Wednesday, January 18, 2006

rewriting history

One day after a fight with someone I love I drag my childhood journals out from their hiding place and, like a modern-day Stalin, I rewrite history.

I plough through hundreds of pages: the perfumed, pastel pages of my early teens, the scratchy, scrapbook paper I favoured later on, the no-nonsense, blue-lined binder books of recent years. I skim-read each page with a furrowed brow, revisiting words that once spilled out of me. Sprawling blue biro scrawl ringing with false confidence, jagged red pen lines that make angry imprints in the page. Neat resolutions in perfectly-formed script that leans slightly to the right. Story ideas in liquid gold ink. List after list after list. Lists of things done and Things To Do, experiences had and those desired, things I needed, wanted, loved. Things that, once done would cause everything else to fall into place. In some parts nostalgia makes me smile like an indulgent parent, in other parts I cringe—at the awkward earnestness unique to adolescents, or because I recognise a pattern. I see the same mistakes and fears played out over and over, karmic lessons that refuse to be learned. I wonder if we ever stand the slightest chance of changing our own character.
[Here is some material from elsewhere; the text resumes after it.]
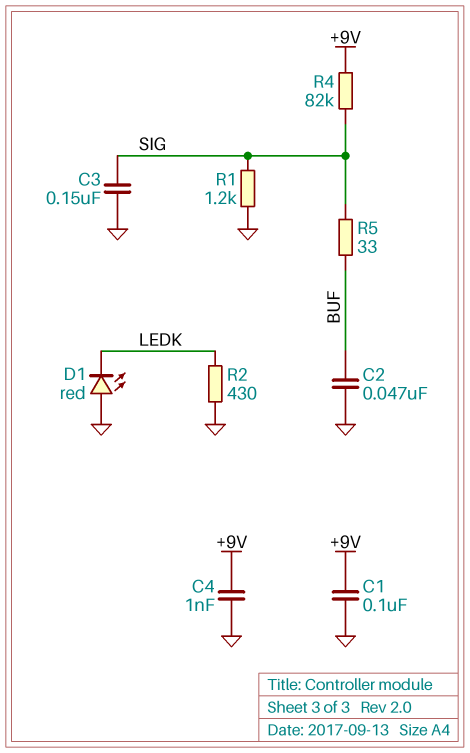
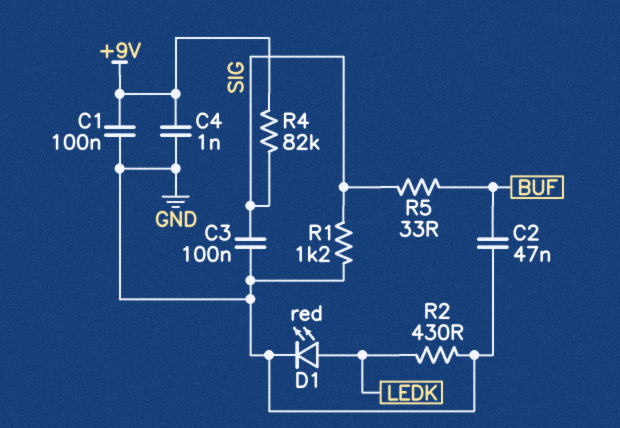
C3: 150nF (GND, SIG) -> 100nF (GND, SIG)
D1: LED red (A GND, K LEDK) -> LED red (A LEDK, K GND)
As I read, I think about how I would like to be remembered—or, more specifically, how I am afraid of being remembered. If tomorrow I carelessly step into the path of highway traffic, or am stabbed in the throat by a customer who finds the store's refund policy offensive, someone I love will be left with the task of sifting through my belongings. It is almost certain that the uncensored scribbles in my journals—always intended for my eyes only—will be read, but without the benefit of context. Because of a momentary lapse of concentration or the inexplicable rage of a tiny-minded shopper, the smallest, ugliest parts of myself will become known to the ones who meant the most to me while I was alive. And they will give weight to those words, the way people do the words of the dead, while I—pasted thinly onto the highway or having expired from a scissor wound to the throat—will be helpless, unable to tell them otherwise.
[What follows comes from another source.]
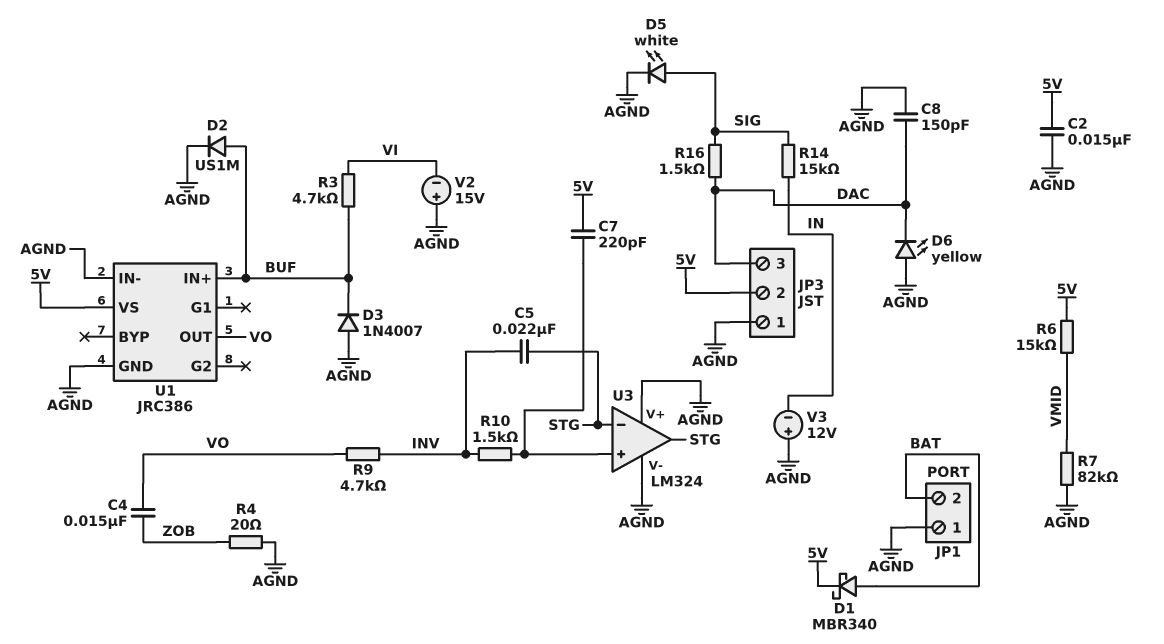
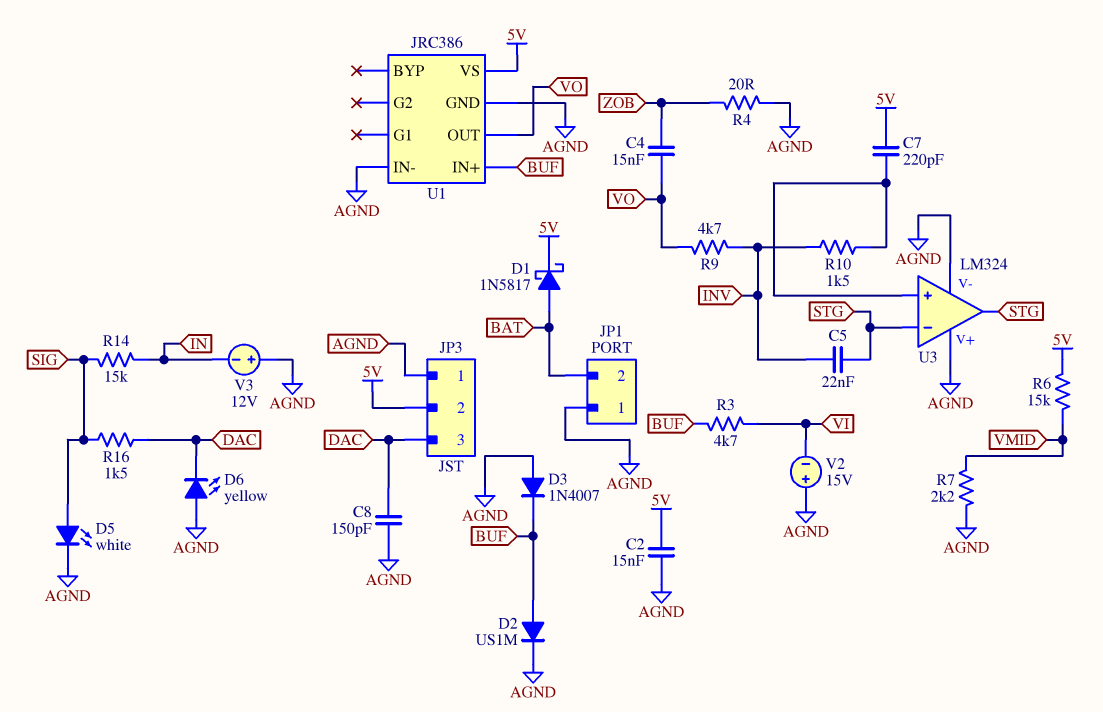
D1: schottky MBR340 (A BAT, K 5V) -> schottky 1N5817 (A BAT, K 5V)
R7: 82k (AGND, VMID) -> 2.2k (AGND, VMID)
Some of these words were not meant to survive I decide, tearing chosen pages into shreds. As the hours wear on, I add to a growing pile of mental confetti beside me. Like a sculptor carving granite, I chip away at a picture of the person I was until she is someone I can stand. Someone I can live with. The girl that remains is by no means dull and perfect, nor would I want her to be. I let some of the bad stuff—selected rants and insecurities—remain, but those I deem unforgiveable I shred mercilessly.

I finish just after 2AM. All of a sudden I am aware of an ache in my back from too many hours spent hunched over, peering down into my past. My eyes sting from being open too long, seeing too much time compressed into too few pages. The covers of my journals sag, their contents now depleted. At my feet a mountain (or molehill) of thoughts I wish I'd never had sits, torn into pieces and ready to blow away in the slightest breeze from my bedroom window.

I stretch and sigh. My work is done.

4 Comments:

Blogger Jay said...

There's a lot more going on in this post than just the surface stuff, but actually, all of my journals bear the inscription TO BE BURNED WHEN I'M DEAD.

Fri Jan 20, 03:31:00 am 2006  
Blogger {illyria} said...

sweetie, you sure do know how to pack a punch when you come back. my journals of yesteryears are nowhere to be found, actually. maybe like memories i deemed distasteful, they found a way to push themselves far into the deep recesses of non-existence. but that could be my lack of coffee talking.

Sun Jan 22, 10:47:00 pm 2006  
Blogger miriam sawyer said...

I had a diary I kept when things were bad and I was unhappy. I buried it deep, deep in the garbage and felt a large weight roll off my chest.